Company gyms, employee education, profit sharing -- it was all happening a hundred years ago.
Workstyle, as we know it, may be a relatively new phenomenon, but concern about the quality of workers' lives goes all the way back to Samuel Slater, who brought modern textile manufacturing to America in 1789. He felt personally responsible for his workers, many of whom were children, and invested considerable time and money in their education, welfare, and religious training. It was not until the 1880s and 1890s, however, that enough companies got involved to constitute a full-fledged movement.
The movement, which lasted about 40 years, consisted mainly of efforts by companies to enhance their workers' physical, social, and intellectual well-being, and to improve the overall quality of work life. These activities ranged from George M. Pullman's town-building (see main text) to Henry Ford's profit-sharing plan. Westinghouse Electric and Manufacturing Co. built an employee casino. H.J. Heinz Co. held millinery classes for women workers. The Edison Electric Illuminating Co. of Boston offered everything from tennis courts to bowling alleys. Other companies planted gardens for workers, or constructed baths, or built libraries and athletic facilities. Also included were the first serious efforts to provide systematic medical care and insurance coverage for employees, as well as attempts to improve safety on the job.

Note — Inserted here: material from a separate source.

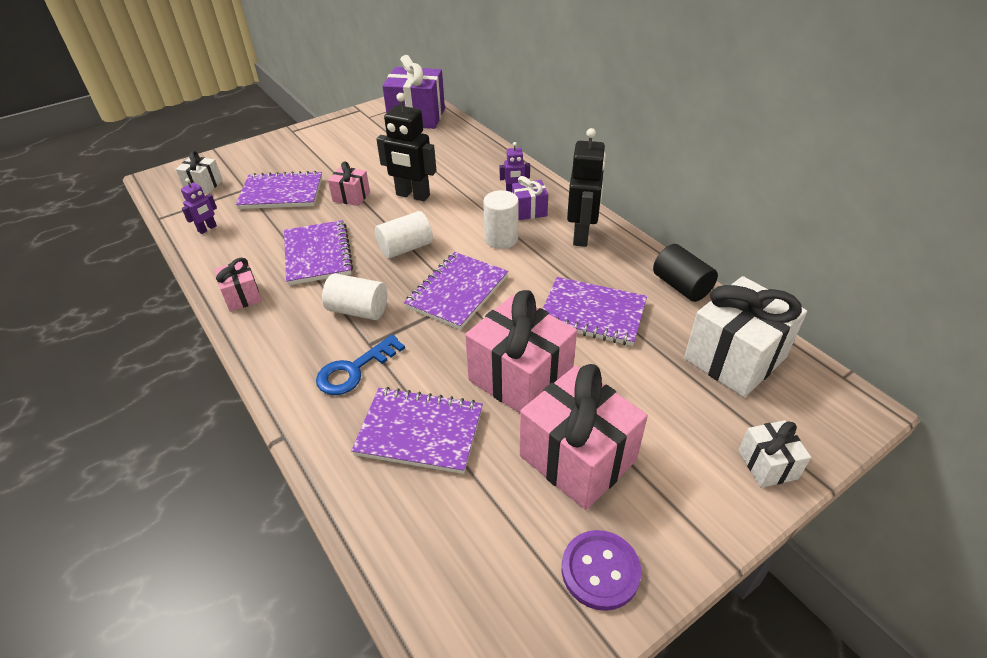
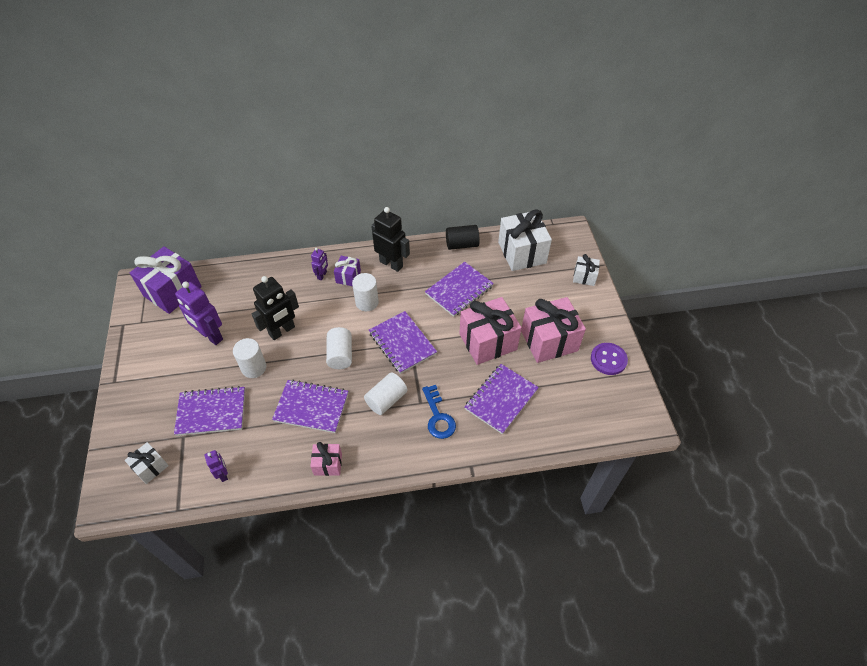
camera: 65 degrees left, 10 degrees up
(281, 193) = (211, 412): purple notebook -> purple notebook turned 60 degrees clockwise
(351, 196) = (254, 368): pink gift -> white cylinder
(376, 157) = (211, 336): none -> purple robot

This wave of corporate generosity was certainly fueled in part by fear of the growing trade-union movement, but there were other motives. One was greed: the desire to get employees to work harder for less money. Another was sincere altruism: the urge to do good for employees, many of whom were destitute immigrants and farm refugees. There was also the sense, shared by modern workstylists, that looking out for workers was simply "good business." National Cash Register Co., for example, explained in a company publication: "In 1892, registers worth over $50,000 were returned because of defective workmanship. We decided that more interest would have to be taken in our employees to make them better workers, and we . . . found that it paid in a better product."
Yet, good business or not, the movement eventually died, and a major factor in its demise was the indifference or outright hostility of workers. Indeed, some of the most bitter strikes in American history occurred in companies that had been pioneers and leaders of the "welfare work" trend (as it was known at the time): Pullman, National Cash Register, Ludlow Manufacturing, International Harvester, United States Steel, and Ford Motor, among others.
In general, problems arose for predictable reasons -- when, say, the company cut wages, extended work hours, or started speeding up production, while continuing to mouth platitudes about employee welfare. Some workers also resented their employers' intrusion into their private lives. Ford, for one, hired 200 investigators "to gather facts and figures with reference to every employee of the company," according to a contemporary report in the Detroit Evening News.
The Depression killed off most of the vestiges of "welfare work." Afterward, a handful of companies continued to practice it in one form or another, but the movement as a whole was rendered irrelevant by the rise of the welfare state, the consolidation of the union movement, and the prosperity that followed World War II.